I have read four books, all completely different from one another and all brilliant in their own way. I will try to write more soon about Jen Hadfield’s Byssus (Picador), Tishani Doshi’s Everything Begins Elsewhere (Bloodaxe) and Gabeba Baderoon’s The Dream in the Next Body (Kwela/Snailpress).
But I have been re-reading Vahni Capildeo’s amazing Utter (Peepal Tree Press), a book with a tremendous range of voices and forms and with a beautifully iconoclastic sense of humour. It flits between mainstream and experimental enough to call the existence of such categories into question. I’m reading it again because once is not enough and twice may also prove insufficient. It is complex but rewards a bit of effort.

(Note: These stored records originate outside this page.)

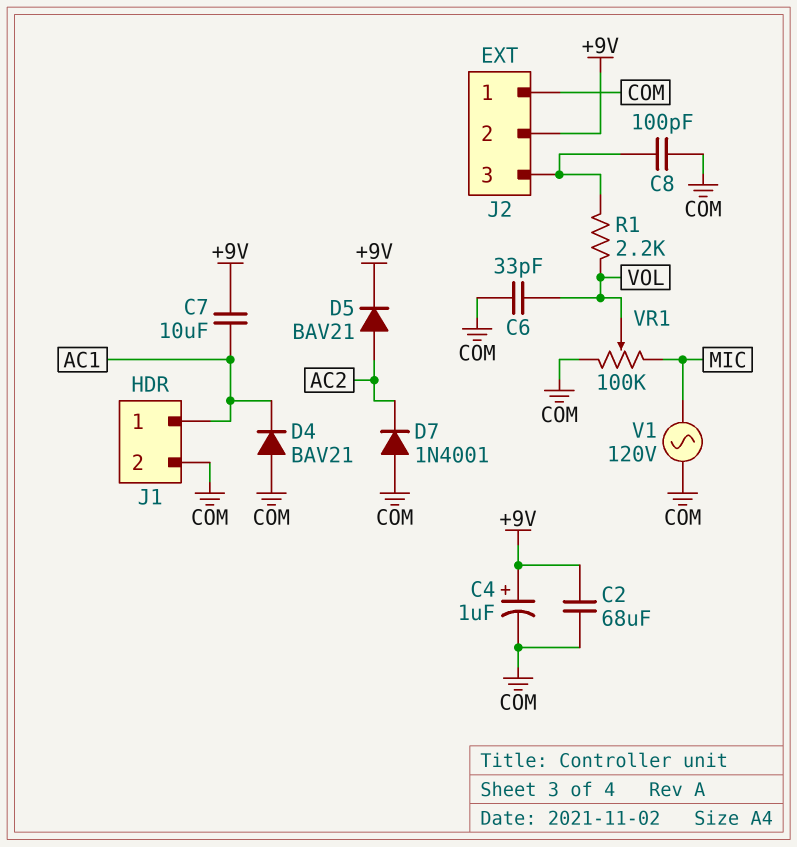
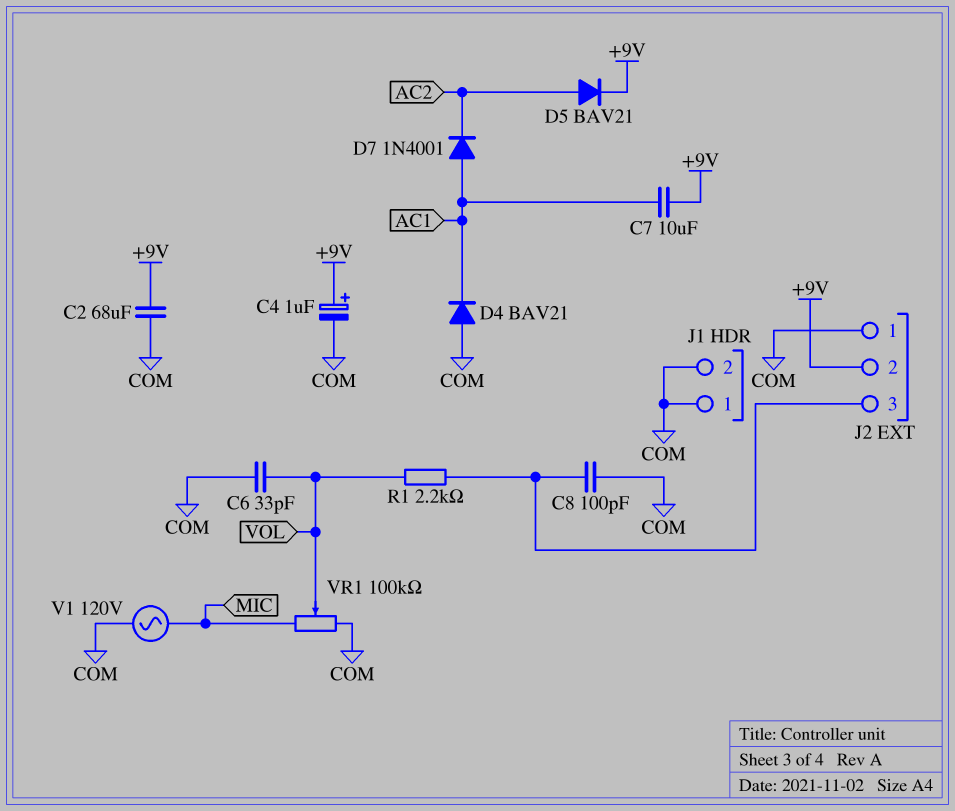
D7: diode 1N4001 (A COM, K AC2) -> diode 1N4001 (A AC1, K AC2)
J1 pin 1: AC1 -> COM

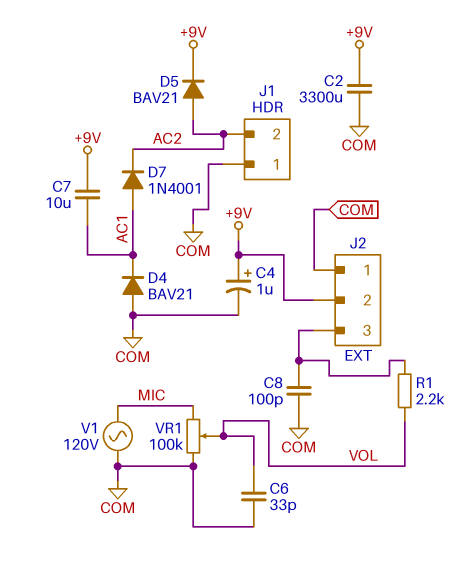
C2: 68uF (+9V, COM) -> 3300uF (+9V, COM)
J1 pin 2: COM -> AC2

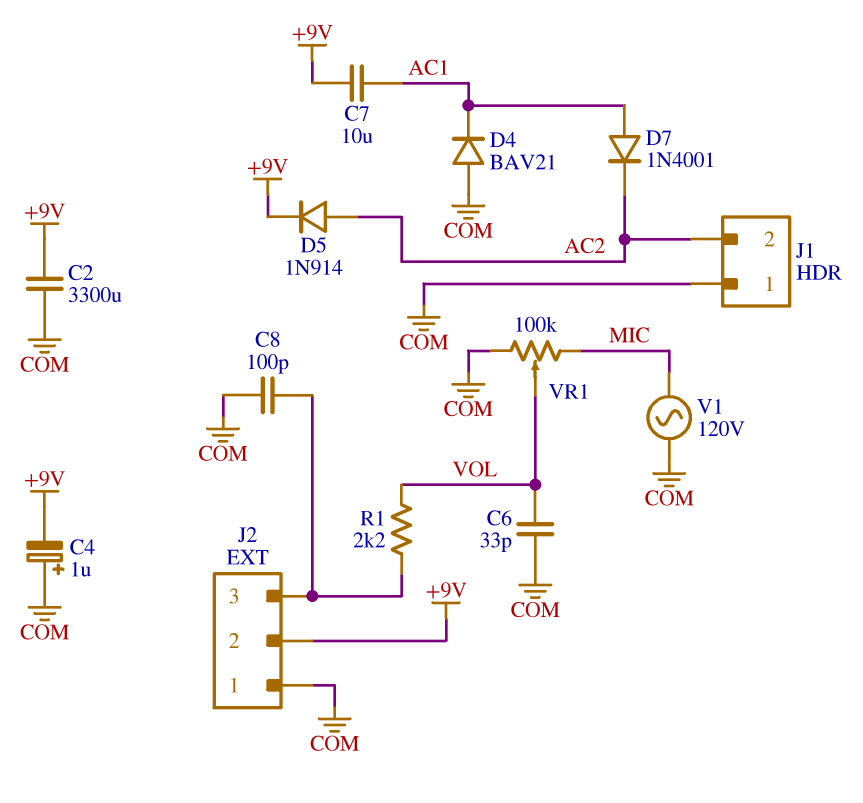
C4: 1uF (plus +9V, minus COM) -> 1uF (plus COM, minus +9V)
D5: diode BAV21 (A AC2, K +9V) -> diode 1N914 (A AC2, K +9V)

I will write more coherently in due course but, seeing this is Saturday morning and you may need something to make you smile at the end of a long working week, here is Vahni reading a poem from the collection, ‘The Critic in his Natural Habitat’, which is probably the funniest thing I’ve read in ages. Funny in an uneasy sense, of course, like the best humour tends to be
“You seem to be serious about liking literature. Have you ever considered writing up some of these thoughts of yours? A poet like you could bring a fresh perspective to criticism. People would appreciate that. You needn’t worry: they wouldn’t expect scholarship...”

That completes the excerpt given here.